Tolerance to Variations in Load Composition
mAbs are generally produced by mammalian expression cultures at physiological pH. A typical mAb harvest also contains a substantial amount of sodium chloride, which requires pH adjustment and inline dilution before loading onto a cation exchange column. The tolerance of load variation by Nuvia S media has been studied in the conductivity range of 4–12 mS/cm at pH 5.0, which corresponds to 15–105 mM of sodium chloride in solution. The 5% and 10% breakthrough dynamic binding capacities (DBC) of prepurified monoclonal antibody mAb1 varied only slightly — from 140 to 180 mg/ml at 300 cm/hr (Figure 1). Since the pI value of an antibody as well as the pH and conductivity of the product pool determine the strength of its interaction with the ligands on CEX media, users are advised to examine the dynamic binding capacity of a mAb in expression harvest at multiple pH-conductivity combinations using design of experiments (DoE) during process development and optimization.
Fig. 1. Dynamic binding capacity of monoclonal antibody mAb1 by Nuvia S media. Binding of a monoclonal antibody (mAb) by Nuvia S media; column size 1.1 x 10 cm; sample mAb1 (4.5–5.0 mg/ml) was loaded onto the column in 20 mM sodium acetate, pH 5.0 + sodium chloride (adjusted for conductivity) until 5% () and 10% () breakthrough capacity were observed.

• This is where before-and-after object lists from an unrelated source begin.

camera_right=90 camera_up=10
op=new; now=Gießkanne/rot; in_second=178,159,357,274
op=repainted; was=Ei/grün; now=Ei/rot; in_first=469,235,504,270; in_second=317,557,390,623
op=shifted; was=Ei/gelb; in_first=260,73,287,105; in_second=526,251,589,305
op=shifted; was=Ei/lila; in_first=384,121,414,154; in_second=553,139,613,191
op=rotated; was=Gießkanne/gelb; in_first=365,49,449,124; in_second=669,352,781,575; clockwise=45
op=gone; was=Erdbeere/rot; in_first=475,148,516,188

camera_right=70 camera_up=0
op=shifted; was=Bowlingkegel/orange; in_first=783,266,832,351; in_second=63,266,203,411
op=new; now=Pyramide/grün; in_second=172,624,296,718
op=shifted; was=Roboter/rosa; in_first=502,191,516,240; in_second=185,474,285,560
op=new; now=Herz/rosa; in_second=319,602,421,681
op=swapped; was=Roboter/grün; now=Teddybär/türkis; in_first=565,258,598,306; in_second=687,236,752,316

Removal of mAb1 Aggregates During Intermediate Polishing
mAb1 tends to aggregate during the acidic elution step of Protein A affinity capture chromatography. A salt-step elution method was developed to recover monomeric mAb1 while retaining aggregates on the Nuvia S column until stripping with 1 N NaOH (Figure 2). The overall yield of monomeric mAb1 in such chromatographic preparation was 93%, and the aggregate contamination level was effectively reduced from 13.8% in the load to 1% in the eluate (Figure 2, inset).
Fig. 2. Removal of monoclonal antibody mAb1 aggregates by Nuvia S media. Equilibration buffer, 20 mM sodium acetate and 20 mM sodium chloride, pH 4.7; wash buffer, 20 mM sodium acetate and 160 mM sodium chloride, pH 4.7; and elution buffer, 20 mM sodium acetate and 245 mM sodium chloride, pH 4.9. Linear flow rate, 300 cm/hr. (—), OD280; (—), conductivity; (—), salt steps. Inset load (—), fractions 3–8 (—).

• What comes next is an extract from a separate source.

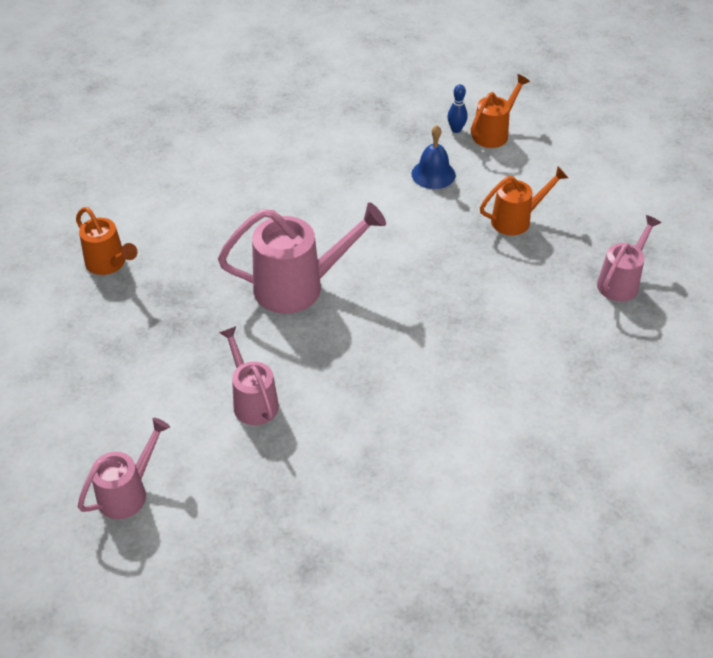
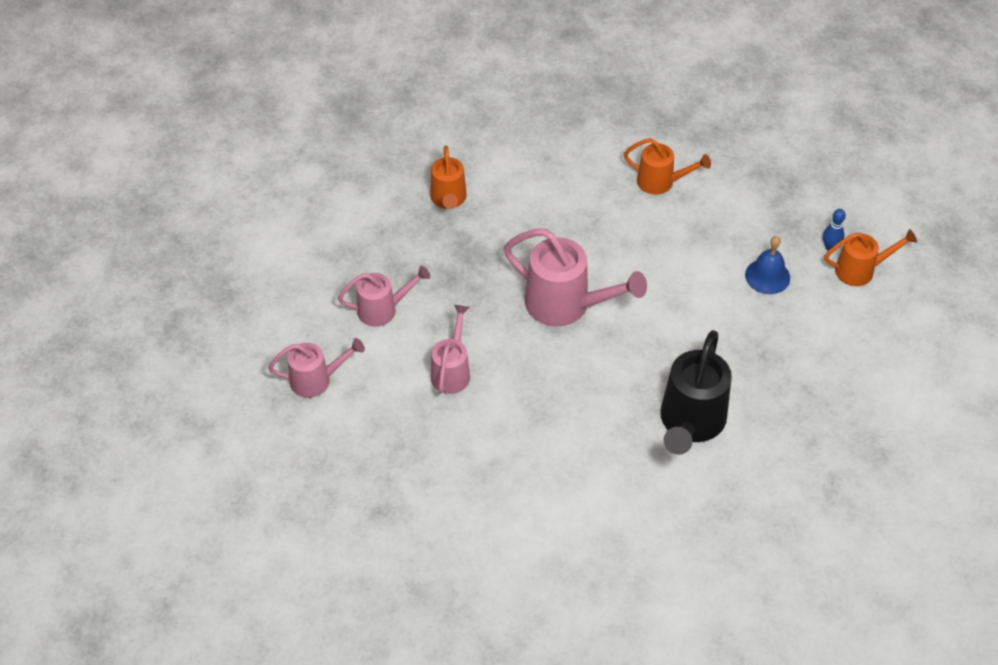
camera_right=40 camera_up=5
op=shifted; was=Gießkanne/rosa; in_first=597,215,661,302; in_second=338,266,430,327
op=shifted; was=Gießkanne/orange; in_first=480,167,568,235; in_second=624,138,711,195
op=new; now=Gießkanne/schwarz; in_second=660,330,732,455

Increasing productivity and reducing costs continue to be the driving forces in process development. Recent advances in upstream processes have dramatically improved the efficiency of cell cultures. However, prolonged growth or cultivation and high concentration of mAbs at harvest may also lead to product degradation and/or aggregation. Clearing these unwanted by-products remains one of the main challenges in downstream processing of therapeutic mAbs. Our data demonstrate that Nuvia S media is suitable for both capturing and polishing steps in the purification of mAbs over a wide range of operating conditions. Its high capacity and superb purification performance can significantly improve productivity by offering the robustness, capacity, and speed for processing large load volumes with smaller columns and less buffer consumption.